17. Klarna Integration

17.1 Overview

The Klarna integration is implemented through the KlarnaService and KlarnaController. It is a v3-style Klarna Checkout implementation with the following capabilities:

• Create order from cart with the customer's data (when known).
• Render the Klarna iframe to the buyer.
• Receive Klarna push server-side to finalise.
• Reset checkout, show terms, and show confirmation.
• Acknowledge the order with Klarna ordermanagement/.../acknowledge after the order is created internally.

Confidence: VERIFIED.

17.2 Settings and environment

The Klarna service reads its credentials from environment variables:

• KLARNA_API_URL
• KLARNA_API_KEY
• KLARNA_API_SECRET

Merchant URLs (push, confirmation, terms) are generated from site_url('klarna-*').

Confidence: VERIFIED.

17.3 B2B safety guard

If a B2B customer attempts to use Klarna, the OrderService rejects the request to enforce the policy that B2B = invoice and B2C = Klarna. This is a deliberate safeguard against accounting/data drift between the web and the ERP.

Confidence: VERIFIED.

17.4 Security context

Klarna's required scripts, frames and endpoints are explicitly allowlisted in the Content Security Policy filter. The X-Frame-Options header is relaxed for Klarna-checkout routes so the Klarna iframe can render.

Confidence: VERIFIED.

17.5 Idempotency

The push handler validates payload, looks up the cart by merchant_reference1, and uses checkExistingKlarnaOrder to ensure duplicate webhooks do not create duplicate orders.

Confidence: VERIFIED.

18. Shipping & Delivery

18.1 Overview

The platform supports delivery method management and shipping price rules per price list.
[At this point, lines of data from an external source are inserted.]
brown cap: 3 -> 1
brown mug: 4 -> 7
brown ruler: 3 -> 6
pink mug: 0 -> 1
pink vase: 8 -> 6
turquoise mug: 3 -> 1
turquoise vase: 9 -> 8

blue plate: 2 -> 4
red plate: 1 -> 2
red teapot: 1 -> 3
18.2 Delivery methods (/admin/shiping_settings)

• Lists all delivery methods (visma_levsaett) from the ERP feed.
• Allows the admin to mark a single method as the pickup method (is_pickUp = 1).
• The selection updates the storefront so the buyer can choose "pickup" at checkout.

Confidence: VERIFIED.

18.3 Shipping rules (/admin/frakt_standard)
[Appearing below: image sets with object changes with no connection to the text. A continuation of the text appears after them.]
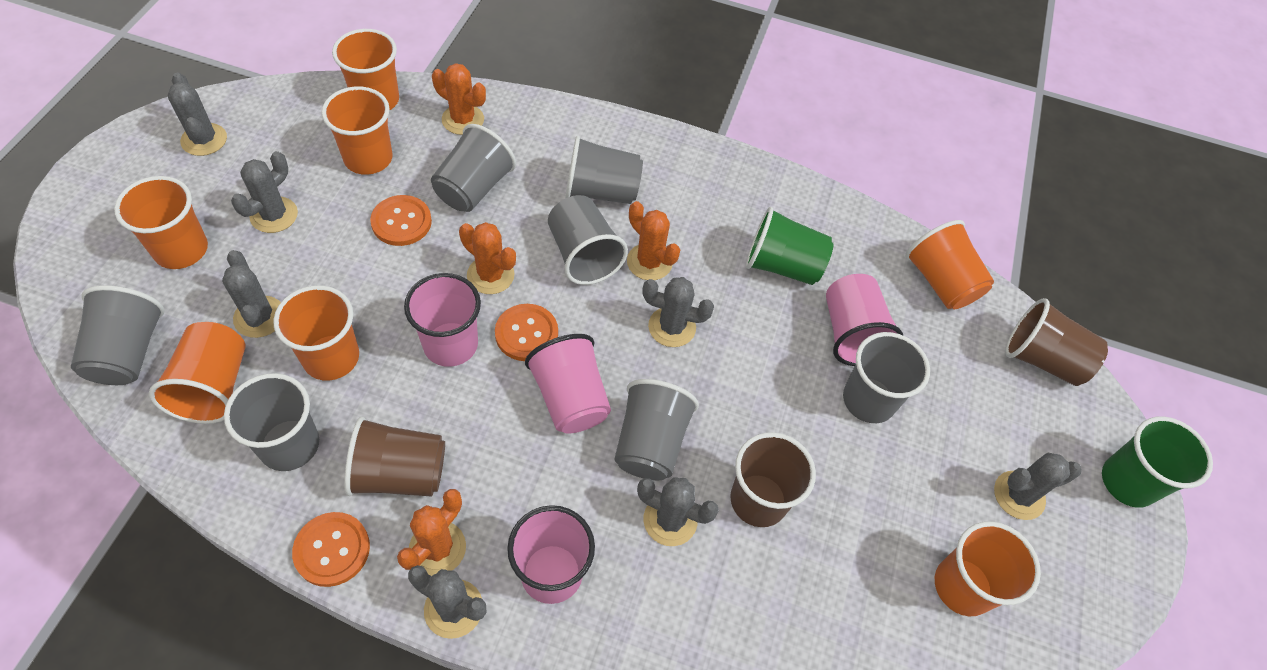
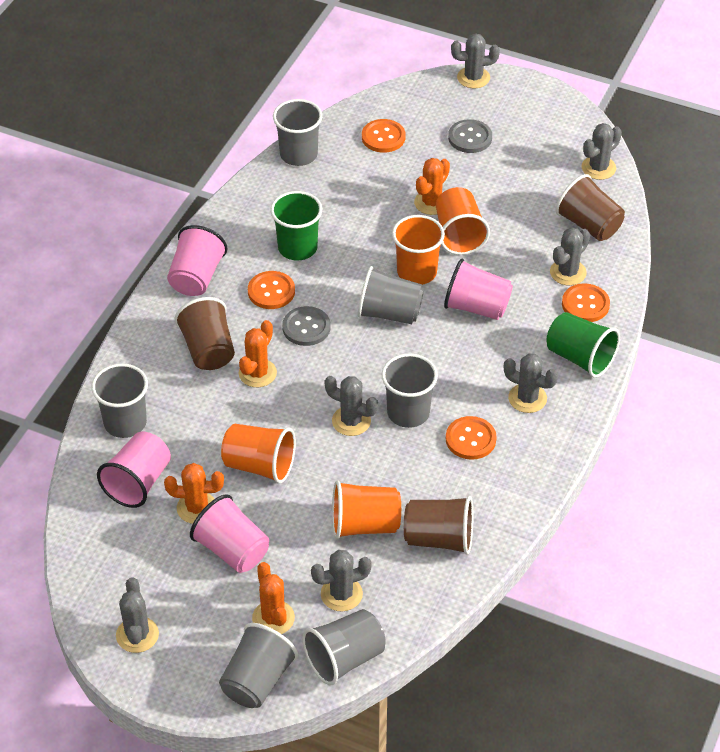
grey button: 0 -> 2
grey cup: 7 -> 6
orange button: 3 -> 4
orange cup: 7 -> 4

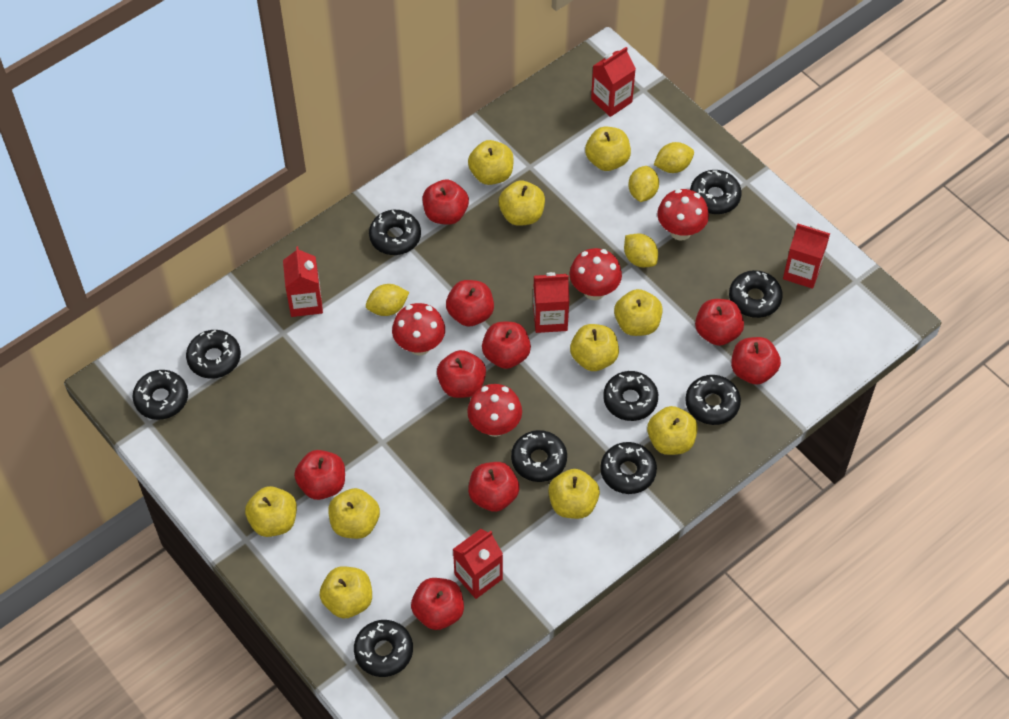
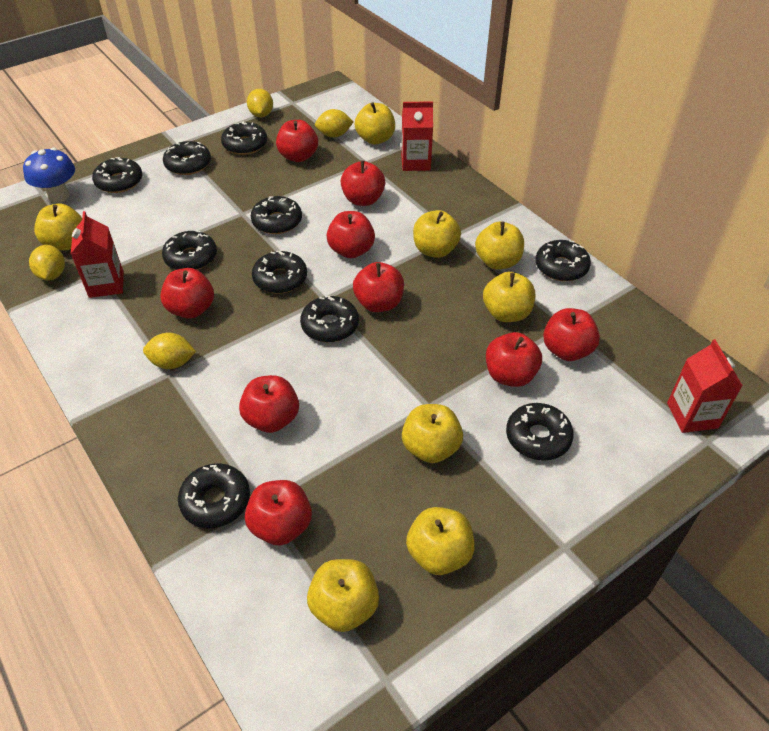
blue mushroom: 0 -> 1
red carton: 5 -> 3
red mushroom: 4 -> 0
yellow apple: 10 -> 8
• Configure shipping rules tied to a price list (visma_prisl).
• Each rule defines:
• Free shipping threshold (fraktfrigrens)
• Shipping price (frakt_pris)
• Carrier (speditor) from visma_speditor
• Display text for the shipping line.
• Stored in web_prislist_settings where frakt_prisl is set.

Confidence: VERIFIED.

18.4 Multiple price lists (/admin/multiple_settings)
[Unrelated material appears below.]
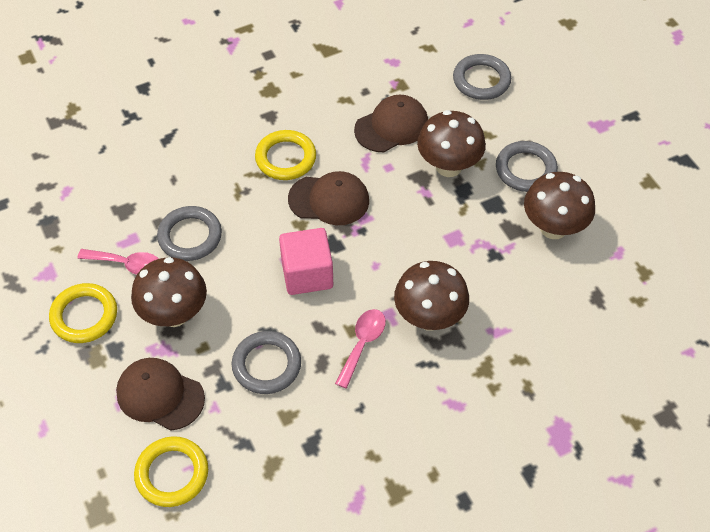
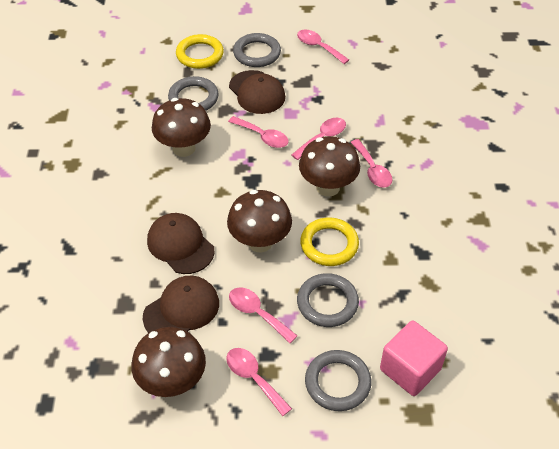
pink spoon: 2 -> 6
yellow ring: 3 -> 2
• Enable multiple price lists per shop, useful for segmented B2B pricing.
• The admin can add or remove price lists from the multiple = 1 set.
• Used together with shipping rules to support per-list shipping.

Confidence: VERIFIED.

18.5 Operational notes

• Pickup methods are surfaced as pickupOptions in DisplayService and selectable at checkout.
• Shipping rules are computed alongside cart totals.

18.6 Limitations

• Carriers and delivery methods originate from the ERP feed and are not edited in HandlaOnline.

19. Discounts & Campaigns

19.1 Overview

The primary discount engine in HandlaOnline is the customer discount letter (kundrabattbrev) model from the ERP. Discounts are not currently implemented as standalone campaign objects with rules engines; they are inherent to the customer pricing agreement and the price-list logic.

Confidence: VERIFIED.

19.2 Where discounts apply

Confidence: VERIFIED.

19.3 Visible to the buyer

When enabled (show_row_discount = 1), each cart row shows the applied discount and the effective price. When show_stacked_prices = 1, the storefront displays the original and discounted price side-by-side.

Confidence: VERIFIED.

19.4 Limitations

• There is no campaign engine for time-limited promotions, coupon codes, or buy-X-get-Y rules in the current admin. Adding such a module would be a platform extension. (Menu items hinting at "Kampanjer" exist but are commented out — PARTIAL.)

20. SEO & Marketing

20.1 Overview

SEO is treated as a first-class concern. The platform invests in slugs, schema.org metadata, sitemap generation, redirect handling, and per-page SEO tools.

Confidence: VERIFIED.

20.2 SEO features

Confidence: VERIFIED.

20.3 Sitemap automation

• A CLI command (php spark generate:sitemaps) regenerates the sitemap.
• The service reads the currently active customer (basic_customer), resolves their price list and discount letter, and uses these to scope the catalog appropriately.
• After generation, the service notifies search engines.

Confidence: VERIFIED.

20.4 Marketing settings

Confidence: VERIFIED.

20.5 Limitations

• No built-in newsletter subscription form, no mailing-list integration, no built-in A/B testing.

21. Analytics & Reporting

21.1 Overview

The platform records anonymous and authenticated activity to provide reporting and audit trails.

21.2 Built-in analytics

Confidence: VERIFIED.

21.3 Admin dashboard reports

• Top categories today with visit counts.
• Top products today with visit counts.
• Visitor location breakdown (country + city via GeoIP).
• Order list with date range and search.
• Order statistics endpoint (fetchOrdersStatistic, fetchOrderStats).
• Login statistics for system users.
• Session statistics for end users.

Confidence: VERIFIED.

21.4 Reporting limitations

• The platform does not currently surface GDP-style financial KPIs, time-series sales charts or revenue cohort dashboards out of the box. These can be added on top of web_orders via ad-hoc queries or BI tools, but are not built-in.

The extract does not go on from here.